BERLIN/SEOUL, Sept. 11 (Korea Bizwire) — Now that both Samsung Electronics and Apple have revealed their latest smartphone lineups for this year, here’s a simple question to ask.
What are the two things Samsung has that Apple doesn’t in this year’s smartphone lineup? 5G and foldable.
Amid flattening smartphone sales, Samsung has changed its strategy to diversify its smartphones, both in the high-end and low-end models, releasing its highly anticipated Galaxy Fold 5G model last week.
Samsung’s first foldable smartphone priced at nearly US$2,000 may be a niche product that won’t give a major boost to its slowing smartphone sales, but it did give the South Korean tech giant an image of an innovator willing to take a risk.
Following five months of delay from its original launch schedule, the Galaxy Fold came back with a bolstered screen and hinge structure to fix durability issues revealed by some early reviewers.
The Galaxy Fold launched in South Korea last week and will go on sale in Germany, Britain and France next Wednesday and land later in the United States.
Though it was available only in a limited number, about 2,000-3,000 units, in Korea, the foldable phone made a splash among early adopters, selling out on the day of its release.
According to local carrier SK Telecom Co., 6 out of 10 customers were in their 20s and 30s, while 9 in 10 were males.
The rare item was even put on sale on an overseas website for $3,499, far higher than the official sales price.
It was also a scene stealer among a slew of gadgets and high-tech gizmos exhibited at the IFA technology show held in Berlin from Friday to Wednesday, having a long line all day long in front of the hands-on experience zone at Samsung’s booth throughout the event.
“It’s exciting to see a new smartphone with a design I’ve never seen before,” Abdul Salam Tajuddin, a senior manager of the Qatar-based consumer electronics company Techno Blue, said, after trying the phone at Samsung’s booth.

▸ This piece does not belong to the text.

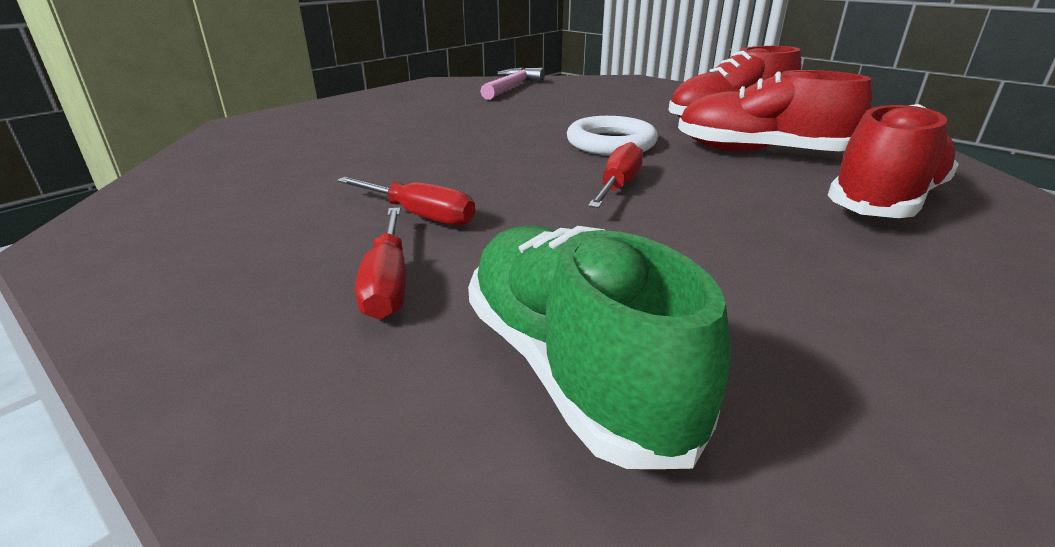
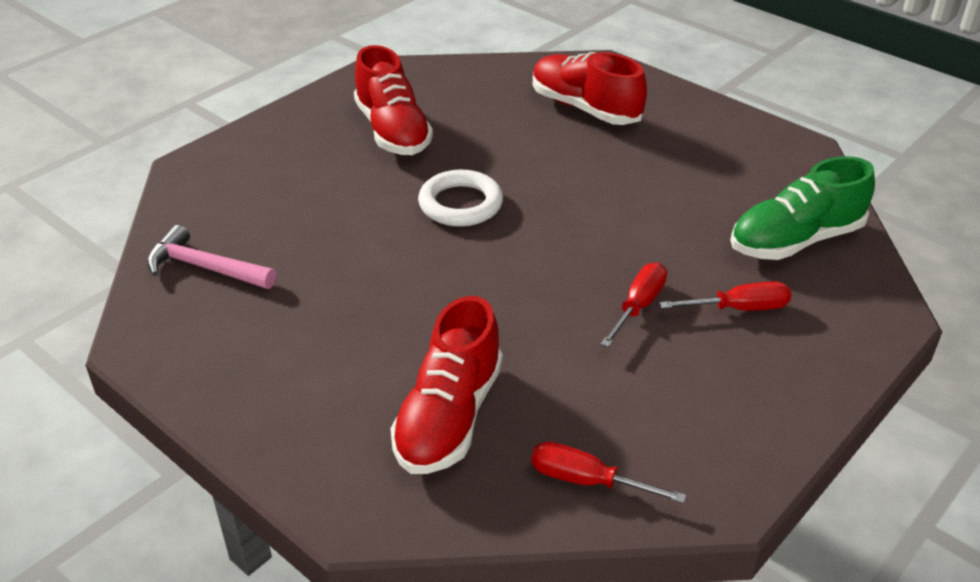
camera: 90 degrees left, 10 degrees up
(618, 186) = (568, 209): red screwdriver -> red screwdriver (587, 481)
(760, 152) = (487, 133): red shoe -> red shoe (449, 417)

“If it launches in my country, I want to buy it to see how its apps operate in the new interface. And it would look cool to have the rare item.”
Some curious folks were just there to give it a try. “Did I like the Galaxy Fold? Very much. Am I willing to buy one? Not so much because it is too expensive for me,” said Mark Scherer, a visitor from Berlin.
Its upcoming launch in Europe comes just days before Apple’s unveiling its iPhones 11 series Tuesday at its headquarters in California.
While the new high-end iPhone 11 Pro priced at $1,099 is designed to be the best that Apple has to offer with triple cameras and upgraded editing functions, Apple didn’t bring anything new to the “By innovation only” event.
Market watchers evaluated that Apple’s launch of three variants was iterative as they look very similar to the previous year’s model, with more powerful cameras and chipsets.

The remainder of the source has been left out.